La revolución llegó en un escenario de crisis: ira nacional por el Ultimátum británico de 1890 y los gastos de la familia real, el asesinato del Rey y su heredero en 1908, el poder absoluto de la Iglesia Católica, la inestabilidad política y social, el sistema de alternancia de los dos partidos en el poder (progresistas y reaccionarios), la dictadura de João Franco y la aparente incapacidad de acompañar la evolución de los tiempos y adaptarse a la modernidad. En 1910 el Partido Republicano se presentaba como el único con un programa capaz de devolver al país el prestigio perdido y colocar a Portugal en la senda del progreso.
Aunque la revuelta republicana no disfrutaba de apoyo popular masivo, los monárquicos tampoco gozaban de simpatías suficientes para una oposición armada a la sublevación. Ante la falta de apoyo, el 5 de octubre Manuel II, refugiado en el palacio de Mafra, huyó desde las playas de Ericeira, al norte de Lisboa, a Gibraltar con toda la familia real.

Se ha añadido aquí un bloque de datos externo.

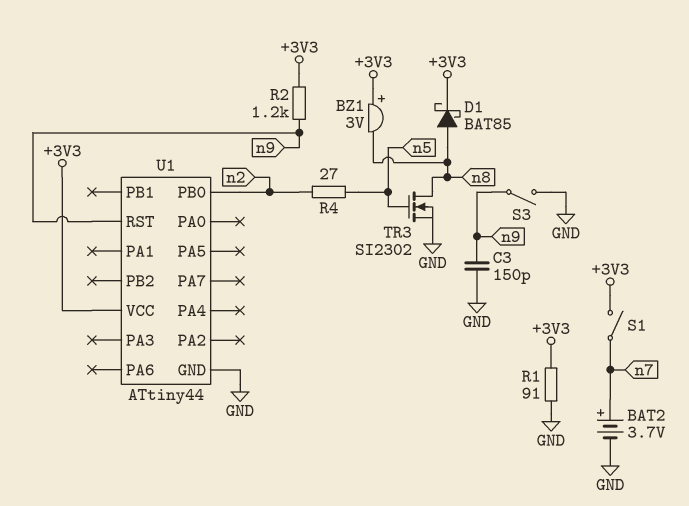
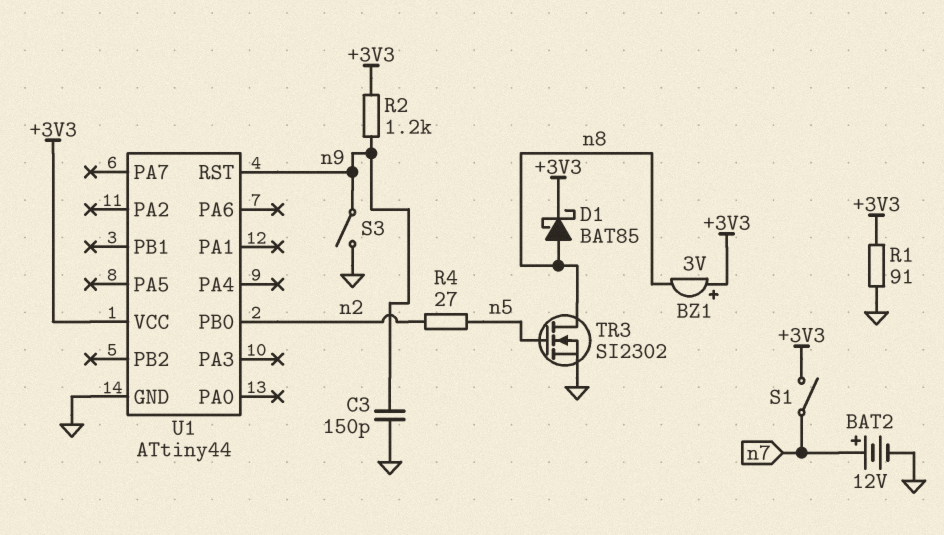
BAT2: 3.7V (plus n7, minus GND) -> 12V (plus n7, minus GND)

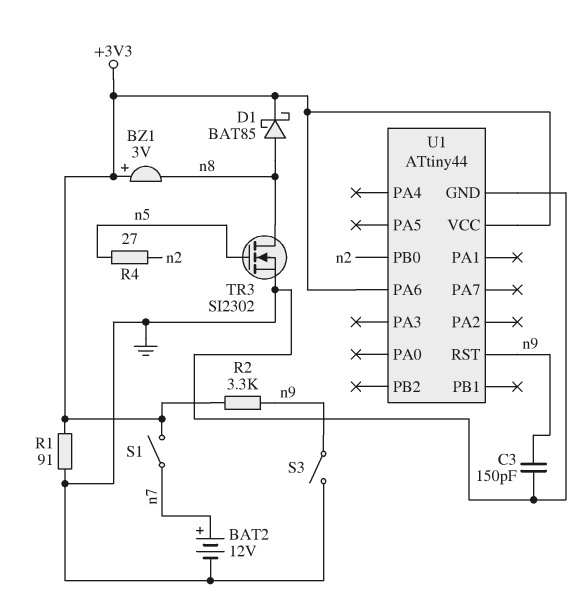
R2: 1.2k (+3V3, n9) -> 3.3k (+3V3, n9)
U1 pin PA6: none -> +3V3

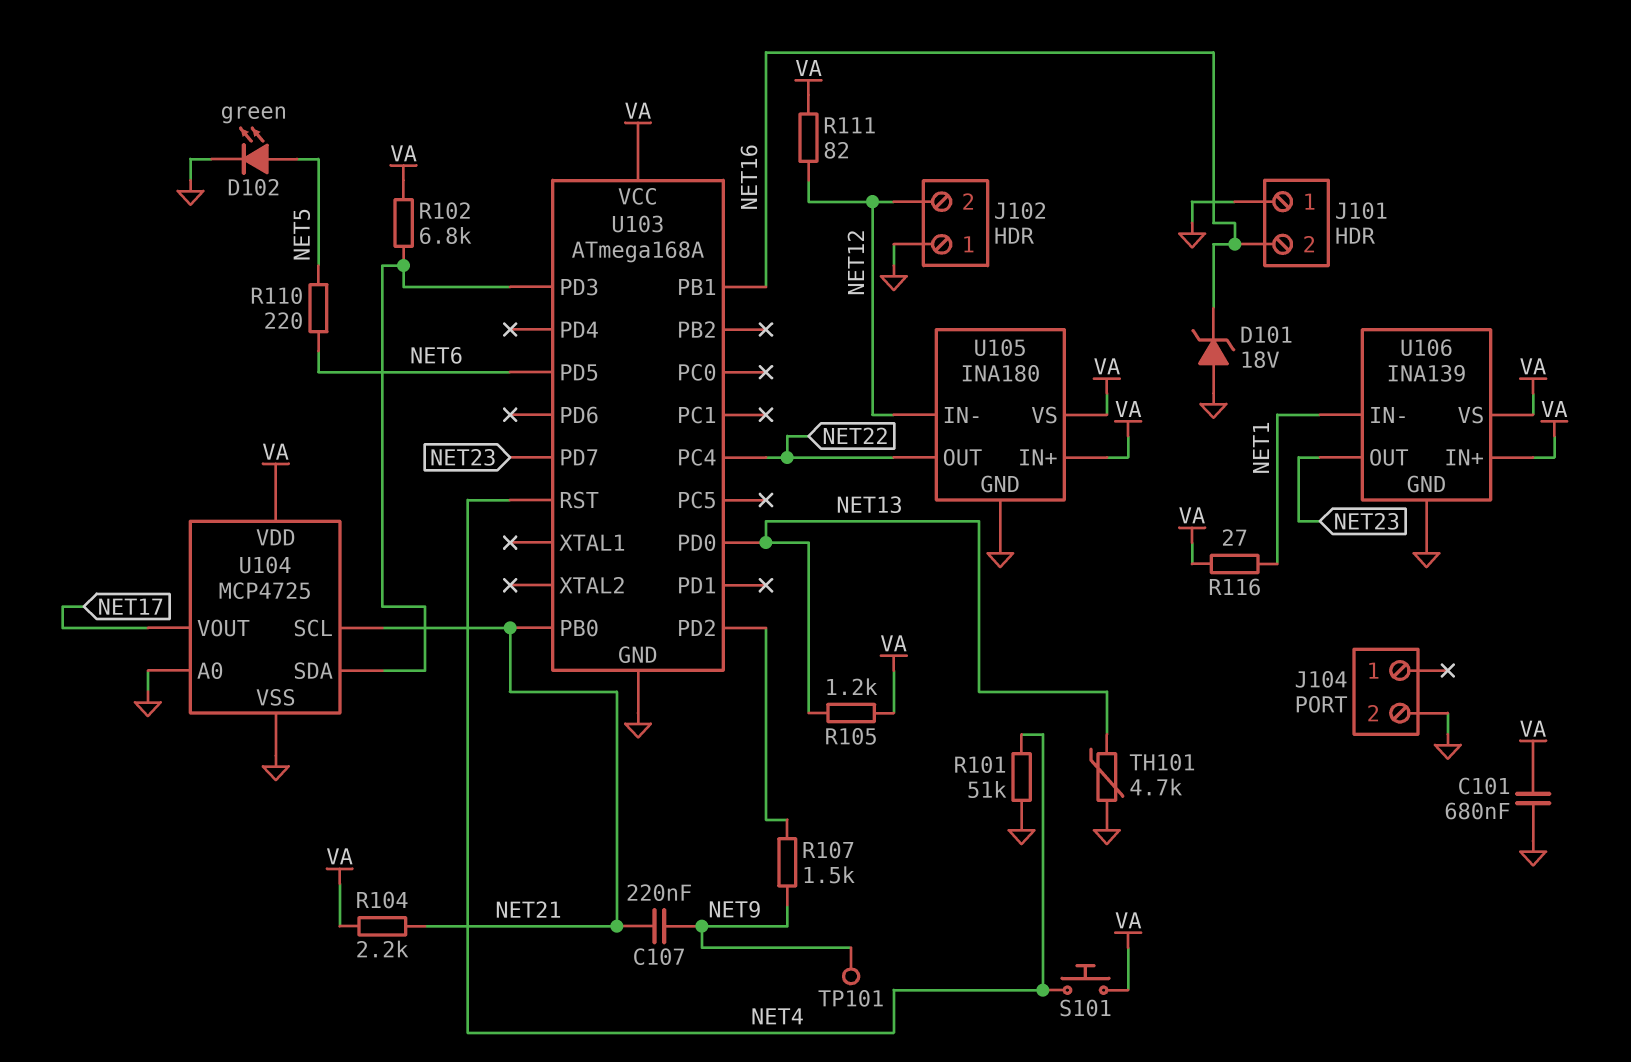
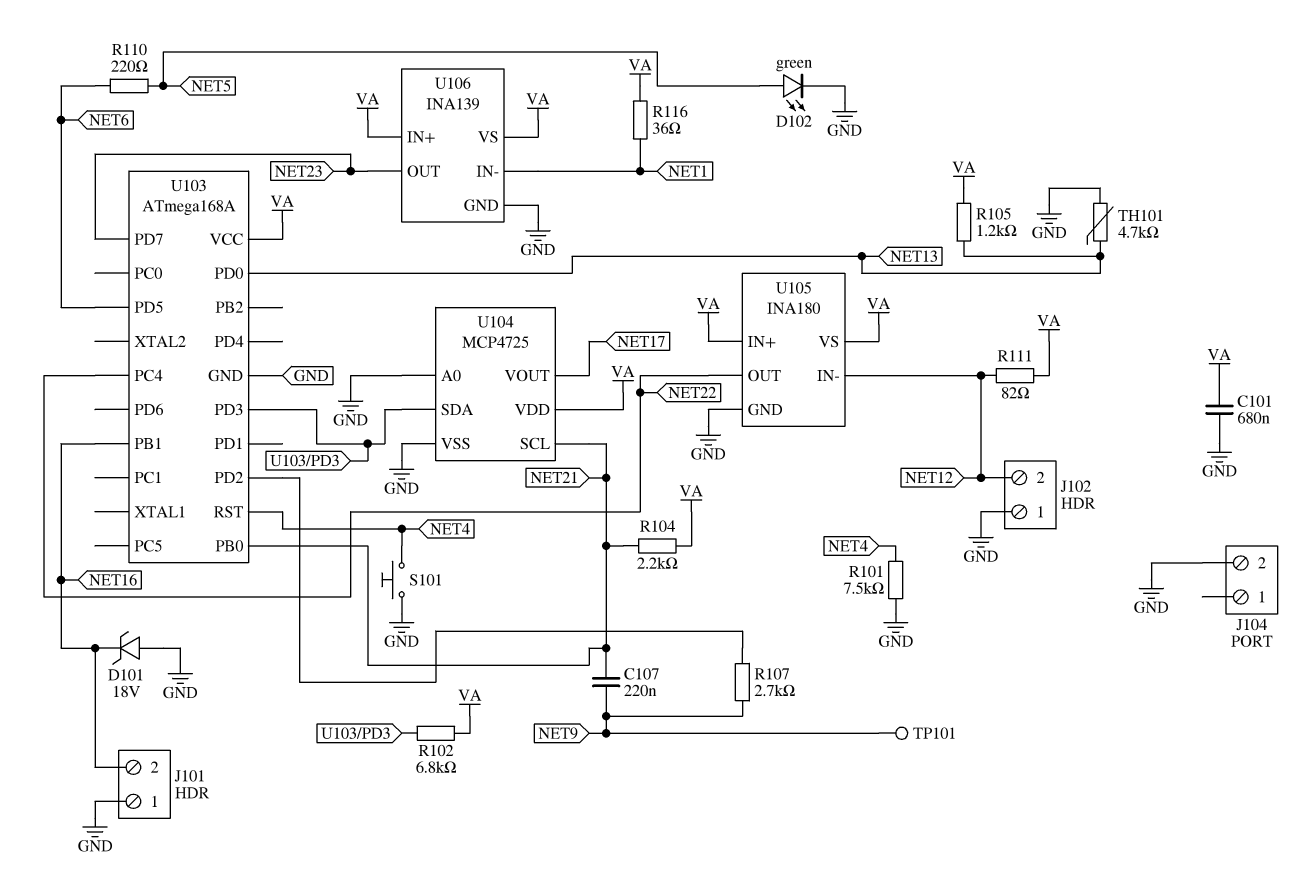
R101: 51k (GND, NET4) -> 7.5k (GND, NET4)
R107: 1.5k (NET9, U103/PD2) -> 2.7k (NET9, U103/PD2)
R116: 27 (NET1, VA) -> 36 (NET1, VA)
S101: button (NET4, VA) -> button (GND, NET4)

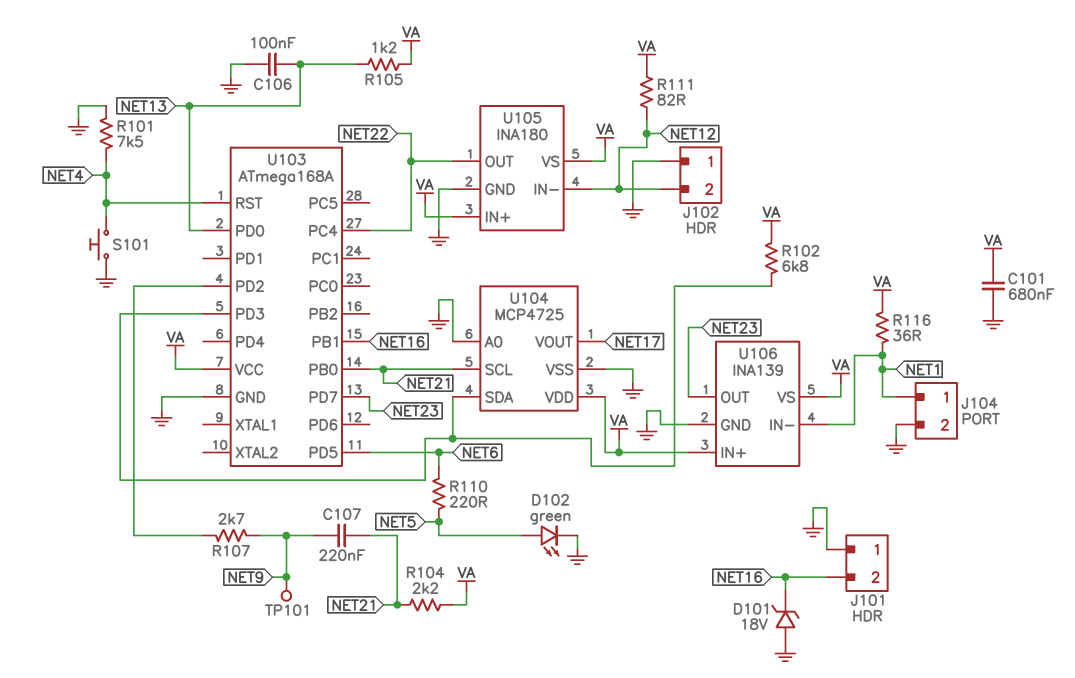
C106: none -> 100nF (GND, NET13)
J104 pin 1: none -> NET1
TH101: 4.7k (GND, NET13) -> none

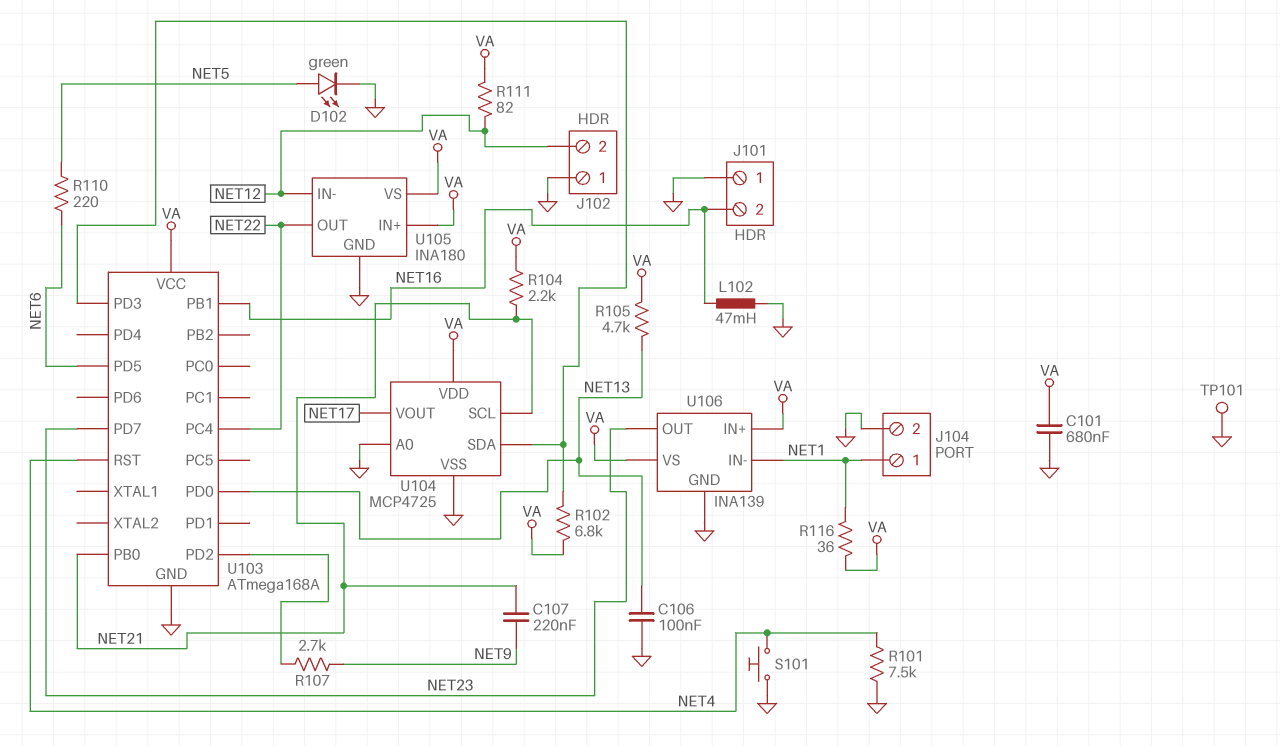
D101: zener 18V (A GND, K NET16) -> none
L102: none -> 47mH (GND, NET16)
R105: 1.2k (NET13, VA) -> 4.7k (NET13, VA)
TP101: test point (NET9) -> test point (GND)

Luego de la revolución, un gobierno provisional encabezado por Teófilo Braga dirigió los destinos del país hasta la aprobación de la Constitución en 1911 que marcó el inicio de la Primera República. Entre otras cosas, con la instauración de la república se cambiaron los símbolos patrios: el himno nacional y la bandera. La revolución produjo algunas libertades civiles y religiosas.